Endocrine Abstracts

Bile acid (BA) homeostasis is disrupted in MASLD with characteristic changes in BA pool composition. BAs are signalling molecules that modulate hepatic lipid metabolism, inflammation, and cellular proliferation via the activation of nuclear receptors, notably FXR. Altered FXR activation has profound effects on the transcription of genes involved in hepatoprotection. We have previously shown that the hepatic enzyme 5β-reductase (AKR1D1), which catalyses a key step in the synthesis of primary BAs, is progressively downregulated with advancing MASLD and is a marker for advanced fibrosis and cirrhosis. We hypothesise that AKR1D1 downregulation plays a role in altering the BA pool with a consequent disruption of BA signalling, contributing to MASLD pathogenesis.

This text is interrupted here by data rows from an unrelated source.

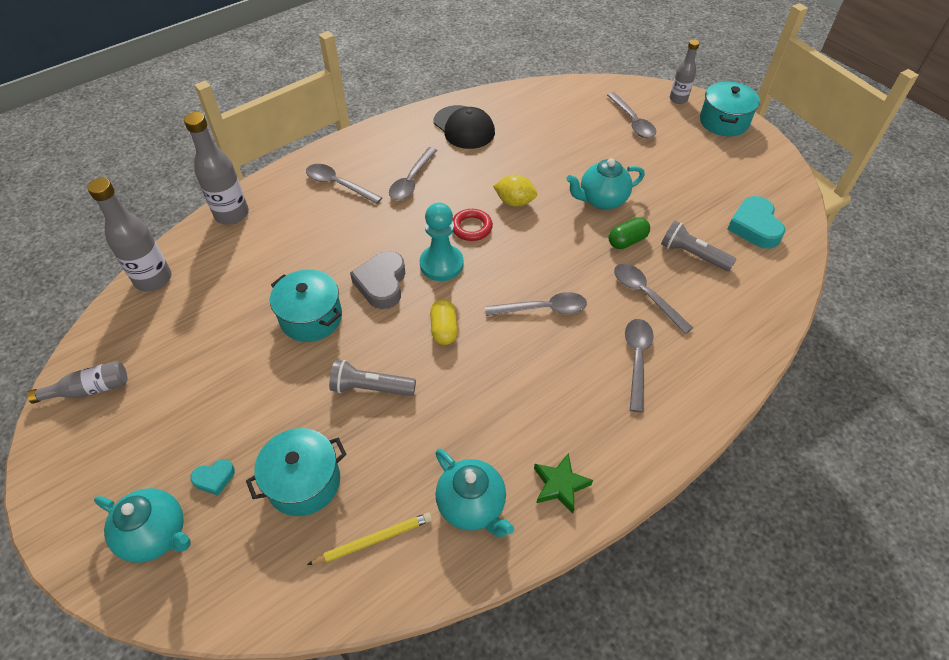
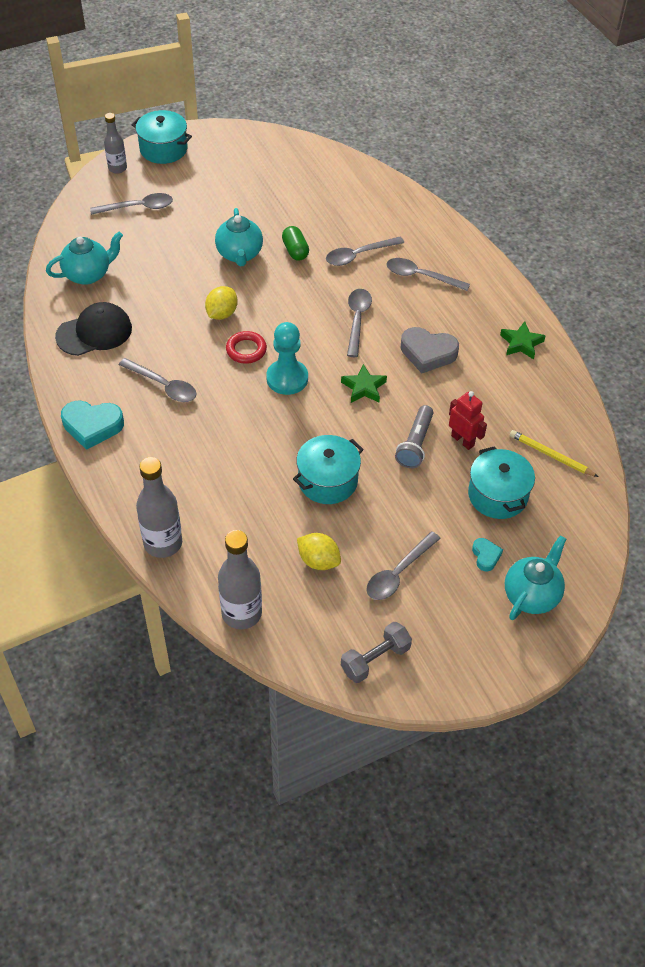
camera: 80 degrees left, 0 degrees up
(89, 389) = (375, 659): grey bottle -> grey dumbbell
(211, 326) = (318, 561): none -> yellow lemon
(338, 184) = (147, 446): grey spoon -> grey spoon (398, 573)
(373, 540) = (551, 455): yellow pencil -> yellow pencil turned 45 degrees counterclockwise
(382, 283) = (299, 424): grey heart -> grey heart (428, 353)
(383, 435) = (463, 440): none -> red robot
(444, 329) = (364, 387): yellow capsule -> green star
(472, 506) = (531, 395): turquoise teapot -> turquoise teapot (88, 274)
(692, 255) = (322, 216): grey flashlight -> none
(754, 227) = (302, 172): turquoise heart -> turquoise heart (92, 426)

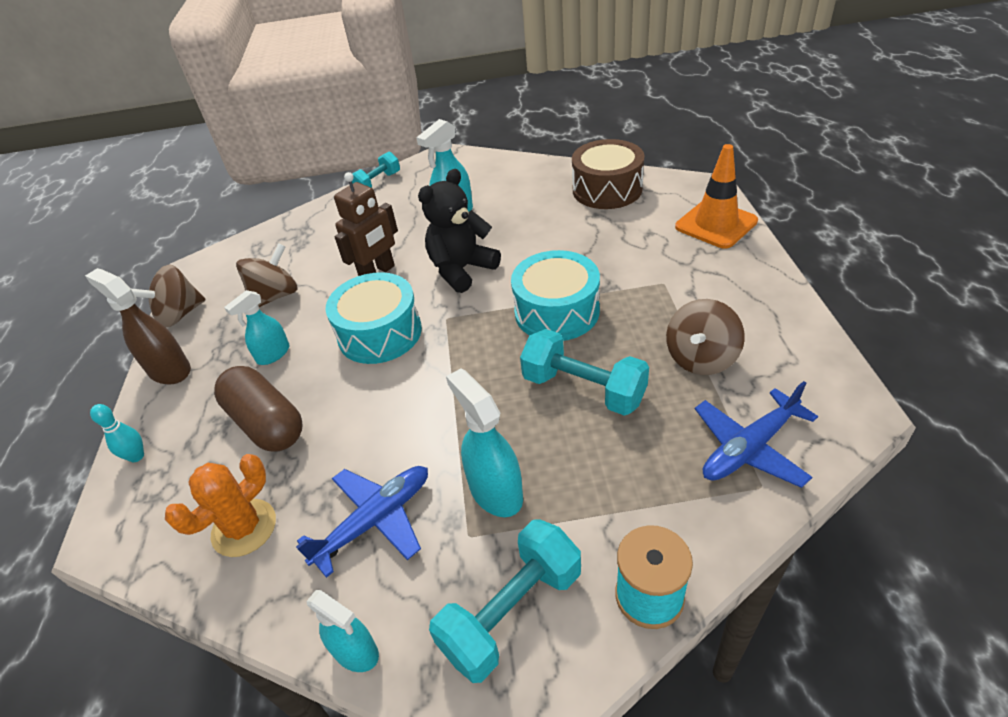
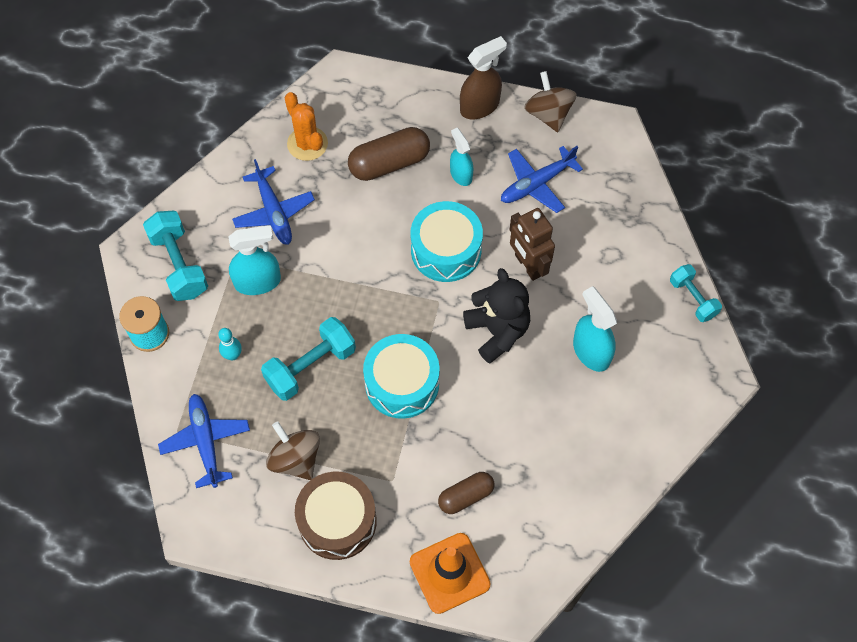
camera: 105 degrees right, 20 degrees up
(136, 456) = (400, 87): turquoise bowling pin -> turquoise bowling pin (232, 355)
(275, 296) = (537, 184): brown spinning top -> blue plane
(356, 651) = (199, 188): turquoise spray bottle -> none
(607, 189) = (562, 508): brown drum -> brown drum (337, 521)
(640, 237) = (466, 496): none -> brown capsule

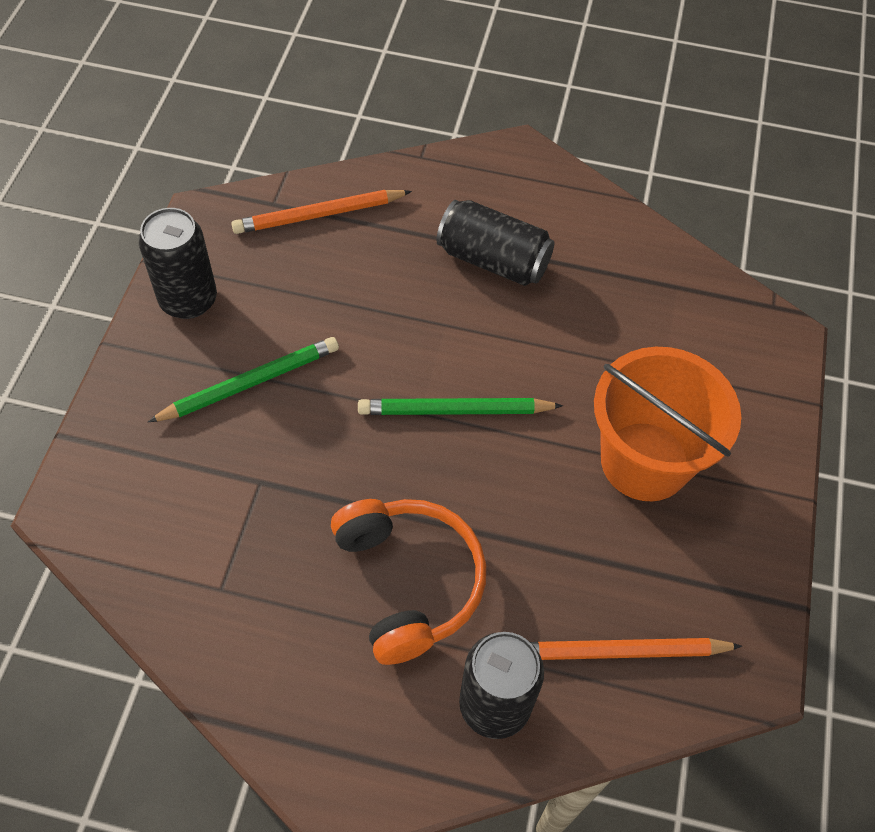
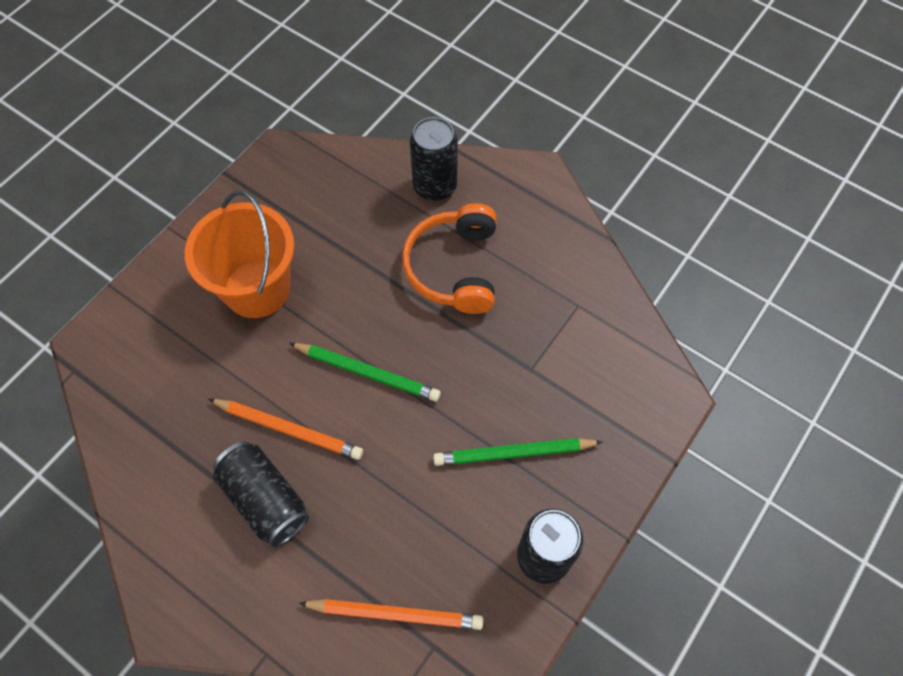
camera: 155 degrees left, 5 degrees up
(619, 652) = (348, 187): orange pencil -> orange pencil (289, 429)

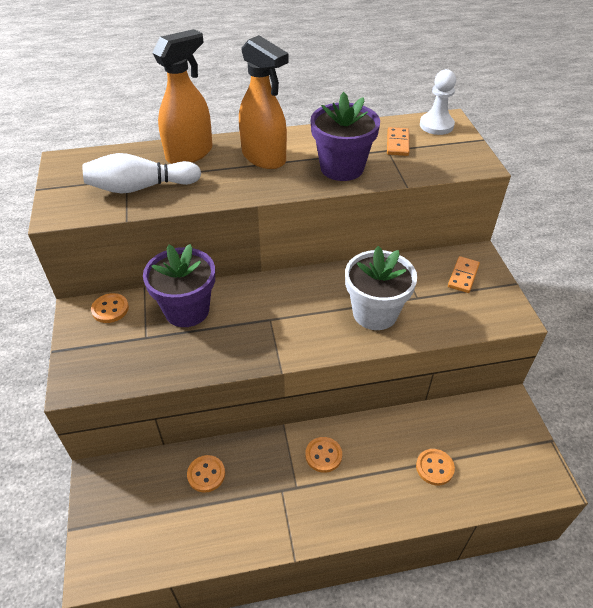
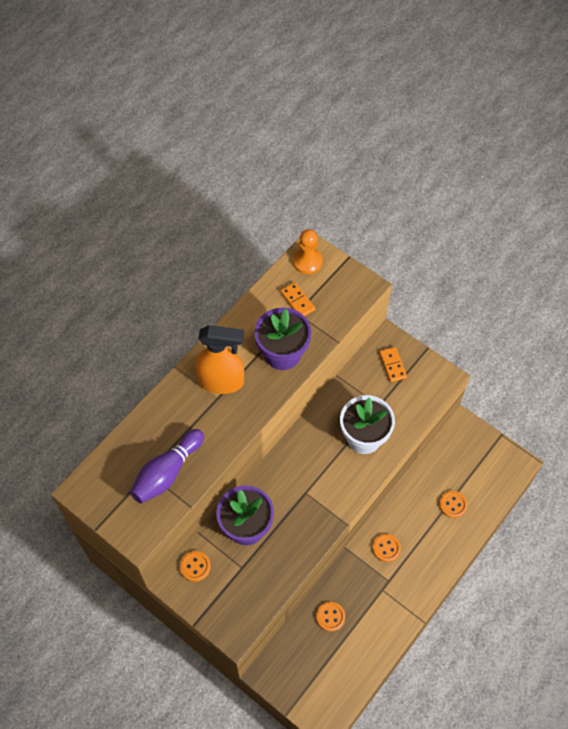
camera: 40 degrees left, 15 degrees up
(141, 187) = (167, 472): white bowling pin -> purple bowling pin
(190, 153) = (165, 415): orange spray bottle -> none
(436, 125) = (307, 261): white pawn -> orange pawn

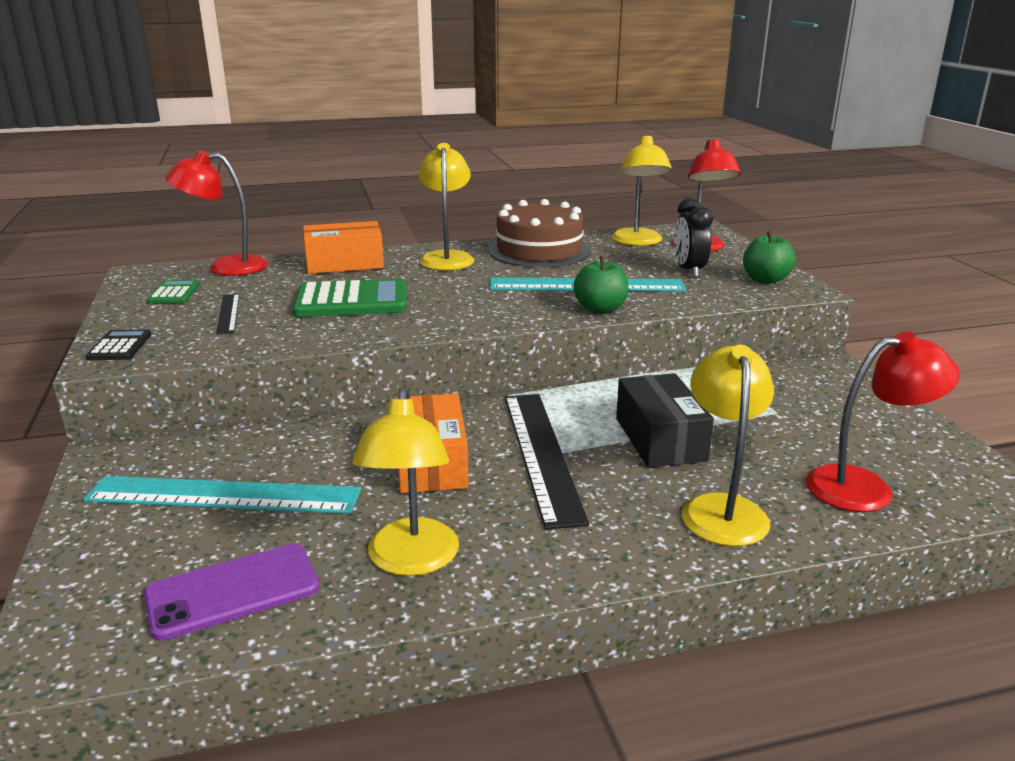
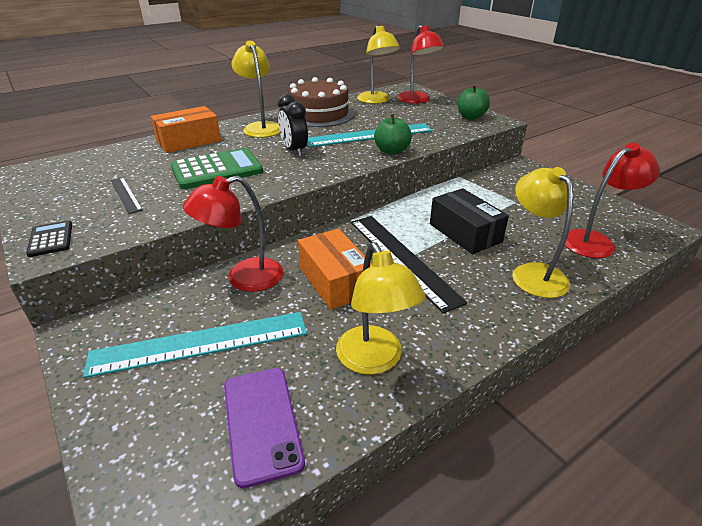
camera: 20 degrees left, 10 degrees up
(174, 293) = (66, 184): green calculator -> none
(226, 267) = (95, 156): red lamp -> red lamp (243, 278)
(233, 591) = (262, 423): purple phone -> purple phone turned 60 degrees counterclockwise
(689, 271) = (423, 117): black clock -> black clock (294, 151)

In hepatoma cells, AKR1D1 knockdown increases hepatocyte triglyceride accumulation, induces apoptosis, and alters mRNA and protein expression in inflammation and p53 signalling pathways. To determine whether our in vitro observations are mirrored in vivo, we aged wild-type (WT) and AKR1D1 knock-out (KO) mice to 52-weeks on a normal chow diet. Intrahepatic triglyceride accumulation and gene expression were assessed by biochemical assays and qPCR, respectively. Endorsing our in vitro findings, liver triglyceride content was increased in AKR1D1 KO mice compared to WT. mRNA expression of NFkappaB1 was elevated (0.93±0.17 [WT] vs. 1.19±0.3 [KO], P = 0.013), suggesting an increase in inflammatory signalling. Increased expression of cell cycle regulatory and apoptosis genes was also observed (Tp53: 1.01±0.12 [WT, n = 15] vs. 1.24±0.18 [KO], P = 0.0023); Casp3: 1.12±0.3 [WT] vs. 1.3±0.25 [KO], P = 0.046; Casp9; 1.04±0.13 [WT], vs. 1.24±0.19 [KO], P = 0.0053). mRNA expression of the FXR-induced target gene small heterodimer partner (Shp) was upregulated (1.27.85±0.5 [WT,] vs. 1.7±0.5 [KO], P = 0.05). In conclusion, disruption of BA synthesis following AKR1D1 deletion is associated with increased intrahepatic triglyceride accumulation and expression of inflammatory and apoptotic genes in vivo, suggesting a role in MASLD pathophysiology.